Friday 2 April 2010

Women and men in the workplace

The latest Time magazine probed me to two interesting books for women in the business world. Yes, for women. I am not a sexist, nor a positive sexist. I am inclined to be open to books especially written for women. They are Shari Storm's Motherhood is the new MBA : using your parenting skills to be a better boss (New York: Thomas Dunne Books, 2009) and Roxanne Rivera's There's no crying in business : how women can succeed in male-dominated industries (New York: Palgrave Macmillan, 2009). I have a strong opinion that men could also benefit from this type of books.

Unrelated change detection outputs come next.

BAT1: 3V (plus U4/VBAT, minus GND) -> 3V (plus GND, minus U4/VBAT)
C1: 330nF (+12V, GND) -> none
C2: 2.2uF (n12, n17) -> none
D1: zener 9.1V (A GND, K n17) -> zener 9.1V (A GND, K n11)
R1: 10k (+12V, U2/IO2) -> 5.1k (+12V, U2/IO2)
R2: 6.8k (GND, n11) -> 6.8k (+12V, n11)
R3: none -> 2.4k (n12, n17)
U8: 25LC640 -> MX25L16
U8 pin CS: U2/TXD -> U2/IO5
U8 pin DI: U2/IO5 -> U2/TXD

First of all, to understand the opposite sex; second, perhaps more importantly, to know how we (men) might be understood and treated. To balance my over-feminine reading load, I have another book on the list, for men: Shaunti Feldhahn's The male factor : the unwritten rules, misperceptions, and secret beliefs of men in the workplace (New York: Broadway Books, 2009). As you could see, unfortunately or inevitably, this is written by a she, a bestseller author who has also written a book for women. I haven't read this book yet but it forces me to think that women may know men better than we do.

How different/similar it could be to manage a company with adults and a house with kids? Storm, the chief marketing officer for a Seattle credit union, gives you the answers. Storm's book is "a compilation of a few of the things" she have learned from raising her three daughters as well as over sixty women who are mothers, managers, and mentors (such as Kirsten Lowry of Nintendo of America). She provides very interesting and stimulating analogy between motherhood and management to help two types of women. First, obviously, working moms. Second, absolutely not less relevant, women who might have children in the future to understand that motherhood does not have to be a career liability.